Outernationalist Dub in the Work of IR :: Indigenous Resistance

Abstract:
Dr. Prasad Bidaye is a member of Indigenous Resistance (IR), a decentralized and globally dispersed arts and activist collective. In this presentation, he will look at IR’s recent work across multiple media forms, including dub recordings, short films, dialogical writings, photo essays, and social media interventions. One of the common threads across these selections of IR’s work is their outernationalist vision. Adapted from Jamaican sound system culture, the concept of outernationalism is an overtly political mode of transnationalism. It parallels Arundhati Roy’s “globalization of dissent” as a counter-narrative to celebratory, capitalist-friendly forms of globalization discourse. Outernationalism is also conceptualized here as an extrapolation of Paul Gilroy’s Black Atlantic. While Gilroy foregrounds the networks and exchanges between Black, African, and Caribbean communities across the world since the Middle Passage, IR’s outernationalism focuses on the relationships, dialogues, and collaborations between subaltern, marginalized peoples - especially people marginalized through ongoing histories of modern European colonialism and its political descendants. The key difference is that outernationalism is not limited to Gilroy’s singular racial and ethnic focus.
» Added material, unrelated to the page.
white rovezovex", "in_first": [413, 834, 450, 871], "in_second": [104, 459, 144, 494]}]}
Ultimately, the outernationalist methods and aesthetics in IR’s work enables two sets of critical interventions for transnational and diasporic theory: 1) they challenge Eurocentric forms of transnationalism which typically operate on a Black/White or Western/Non-Western binary and 2) they focus on the cross-cultural spaces of creativity and collaboration between communities involved in multiple anti-colonial struggles, recognizing that each struggle is stronger when doubly engaged with others.